GENERALS ALONE ENJOY PRESS FREEDOM
Independent journalists have been continuing to exercise their profession in Burma, despite working in conditions that the "Irrawaddy" magazine (Vol.8, No.9, September 2000) calls "some of the severest censorship that the world's press has ever seen." In the editorial "Free Burma, Free Media", the author reviews Burma's press freedom record over the decades, noting that "in the 1950s, Burma was one of the most promising countries in Southeast Asia in terms of press freedom and journalistic professionalism." However, since the first military coup in 1962, press freedom has steadily declined and now only really exists for the military. The generals are "free to use the media to slam the democratic opposition... to promote their xenophobic worldview and to drill it into the minds of the Burmese people that only the military can act as the nations savior," says the author.
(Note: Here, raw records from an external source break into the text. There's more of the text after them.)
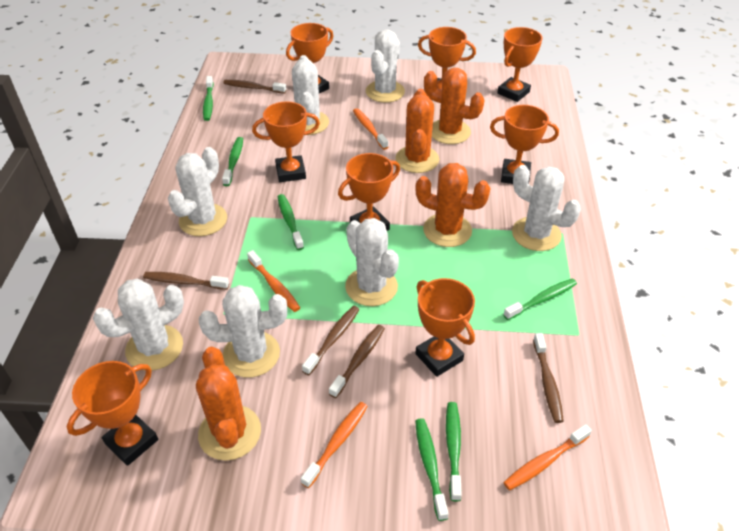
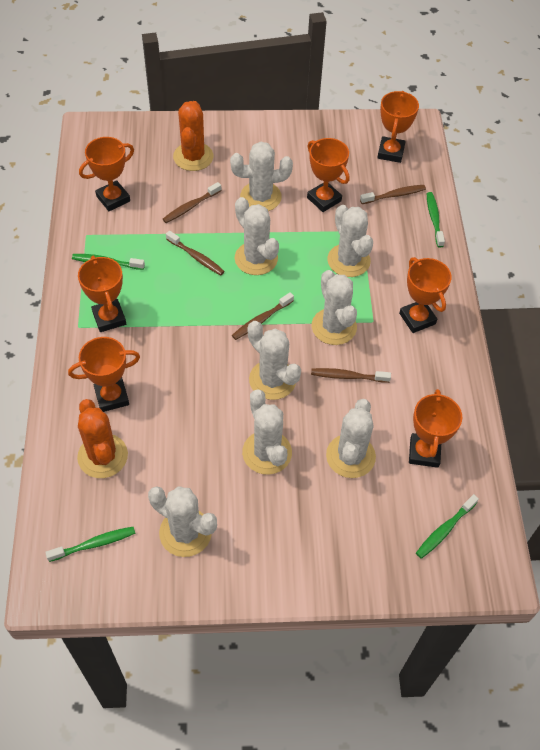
green toothbrush: 6 -> 4
orange cactus: 4 -> 2
orange toothbrush: 4 -> 0
orange trophy: 8 -> 7
white cactus: 7 -> 8

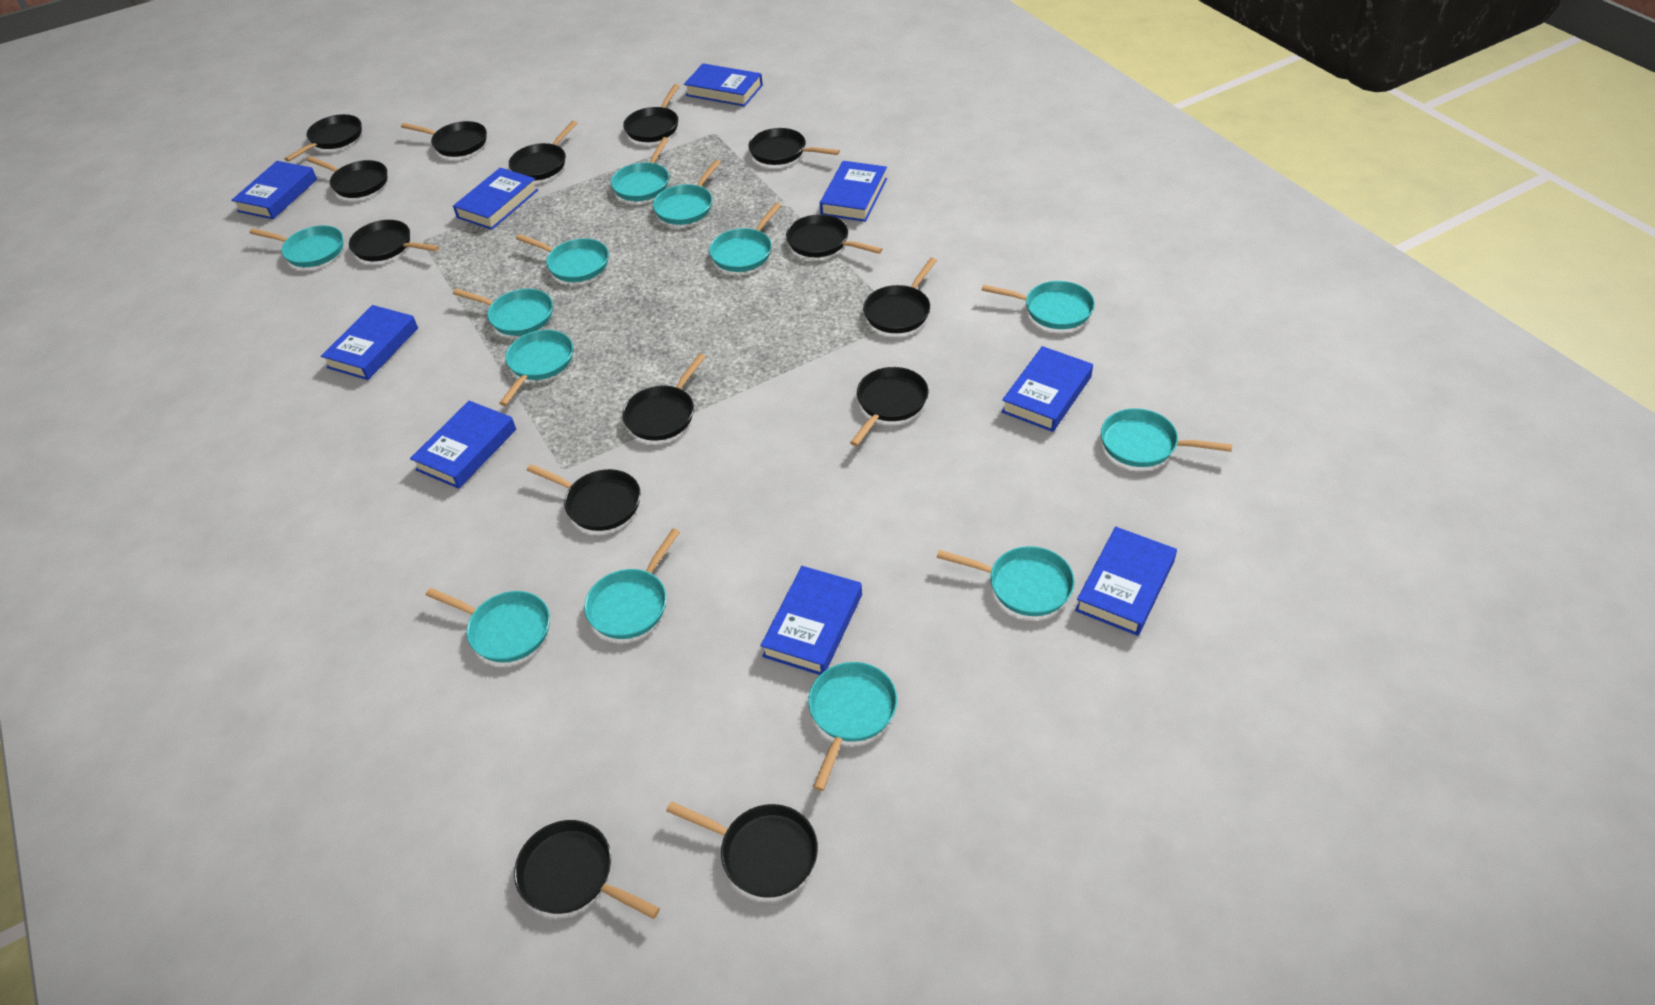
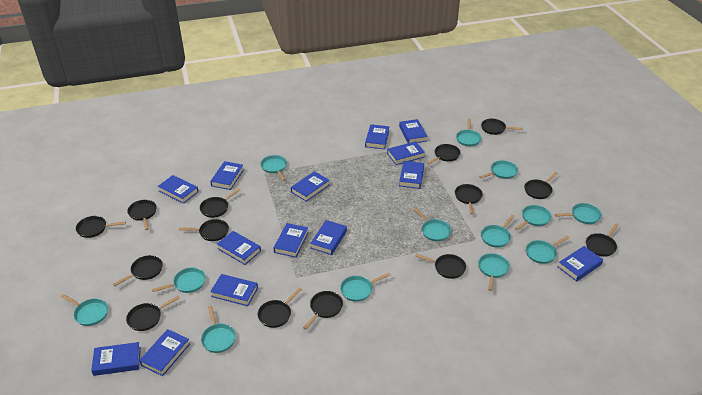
blue book: 9 -> 14

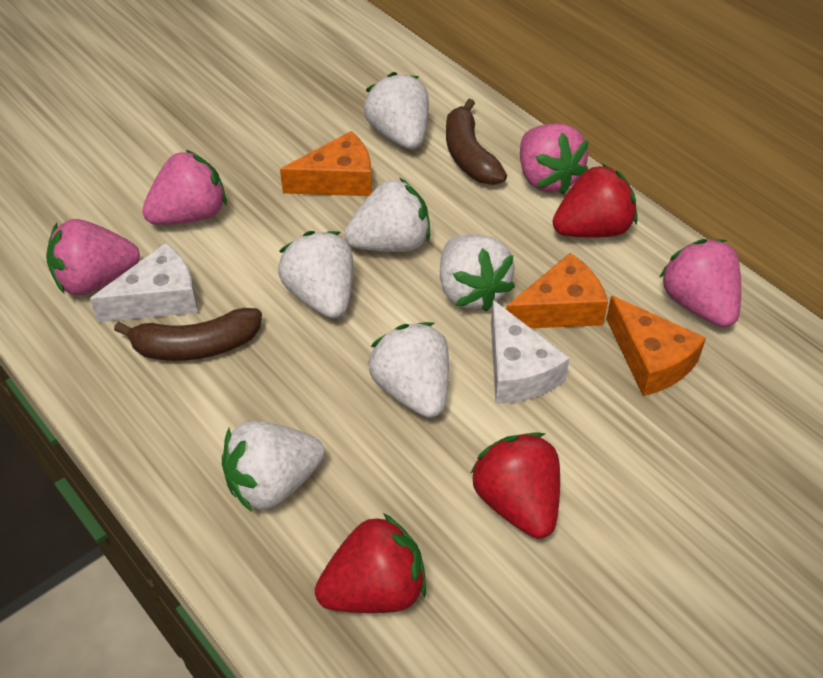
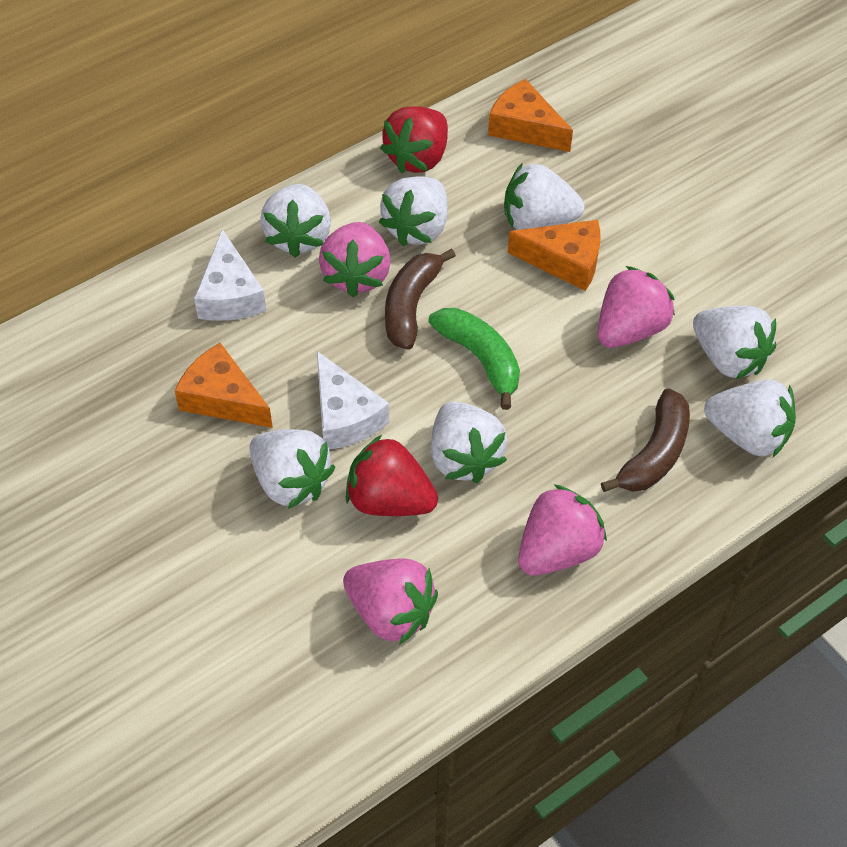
green banana: 0 -> 1
red strawberry: 3 -> 2
white strawberry: 6 -> 7

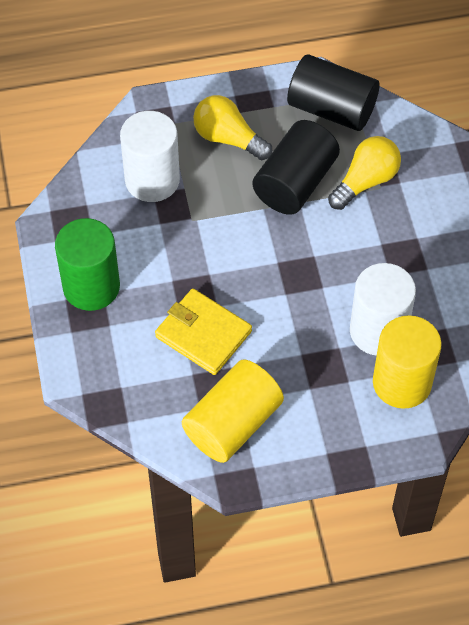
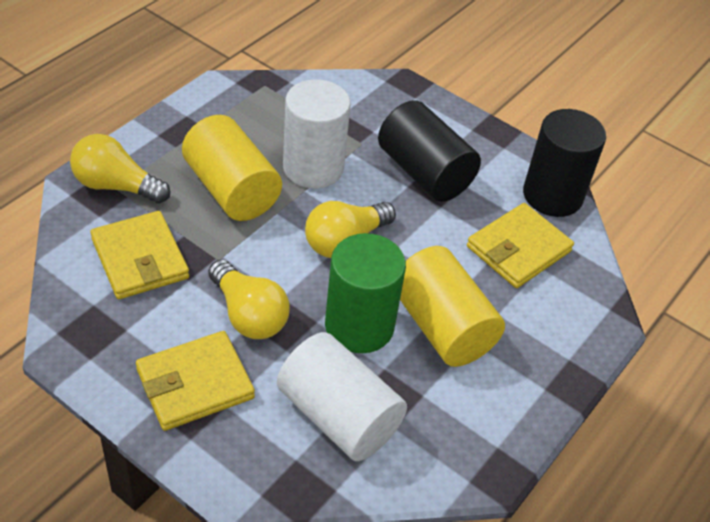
yellow light bulb: 2 -> 3
yellow wallet: 1 -> 3

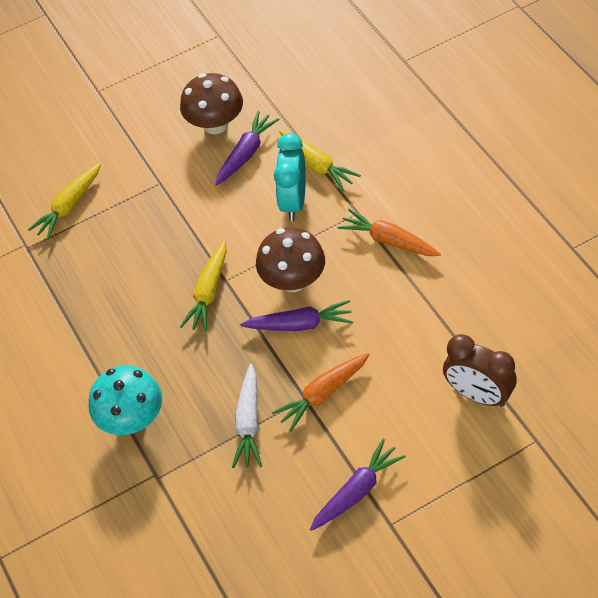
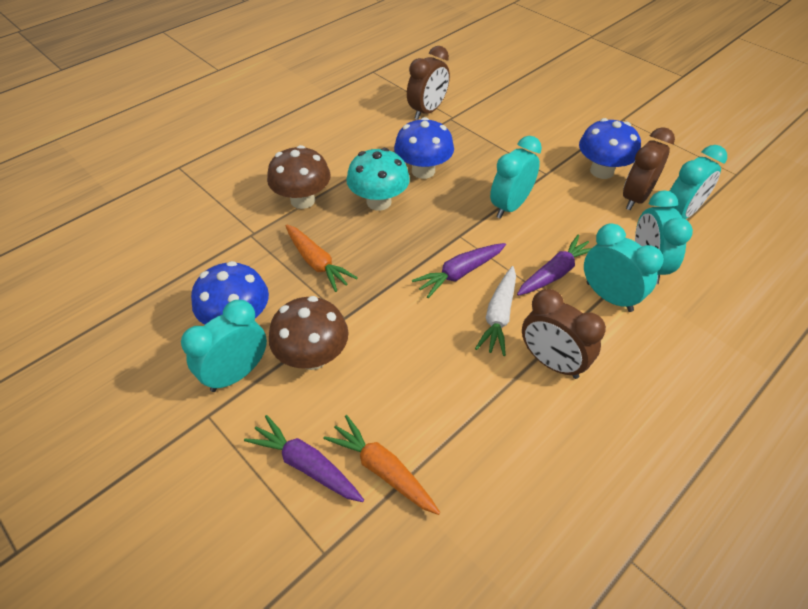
blue mushroom: 0 -> 3
brown clock: 1 -> 3
turquoise clock: 1 -> 5
yellow carrot: 3 -> 0

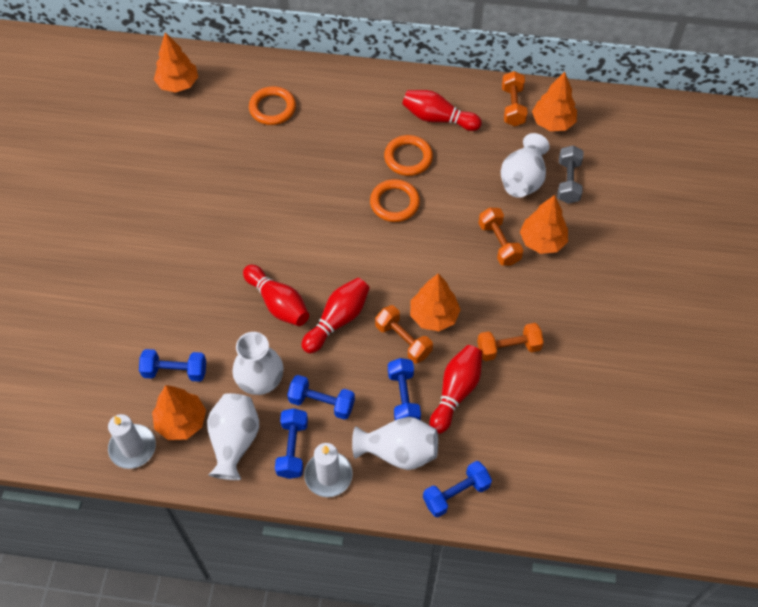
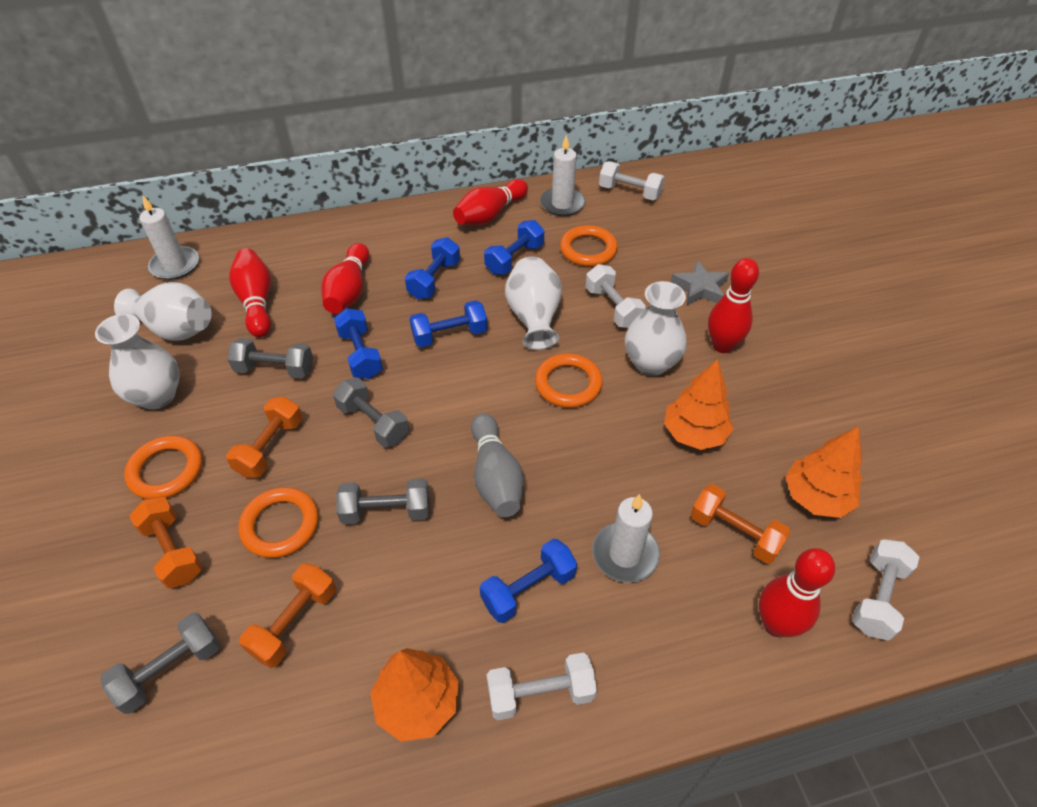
grey bowling pin: 0 -> 1
grey dumbbell: 1 -> 4
grey star: 0 -> 1
orange ring: 3 -> 4
orange tree: 5 -> 3
red bowling pin: 4 -> 5
white candle: 2 -> 3
white dumbbell: 0 -> 4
That said, there are increasing numbers of Burmese youth who want to learn about journalism and the country's journalistic leaders are quietly "reminding them that Burma has not always been such a hostile place for those who enquire after the truth and seek to keep the public informed." The journalists' enthusiasm, however, is met with strict reporting bans, overt censorship and a "harsh reality of repression." Nonetheless, the author notes that Burmese journalists must strive to achieve reliable and independent reporting not only to entrench press freedom in the country, but also to contribute to the overall struggle to establish a "genuine democracy." "For the good of the country, the generals must end their obstruction of the media," writes the author.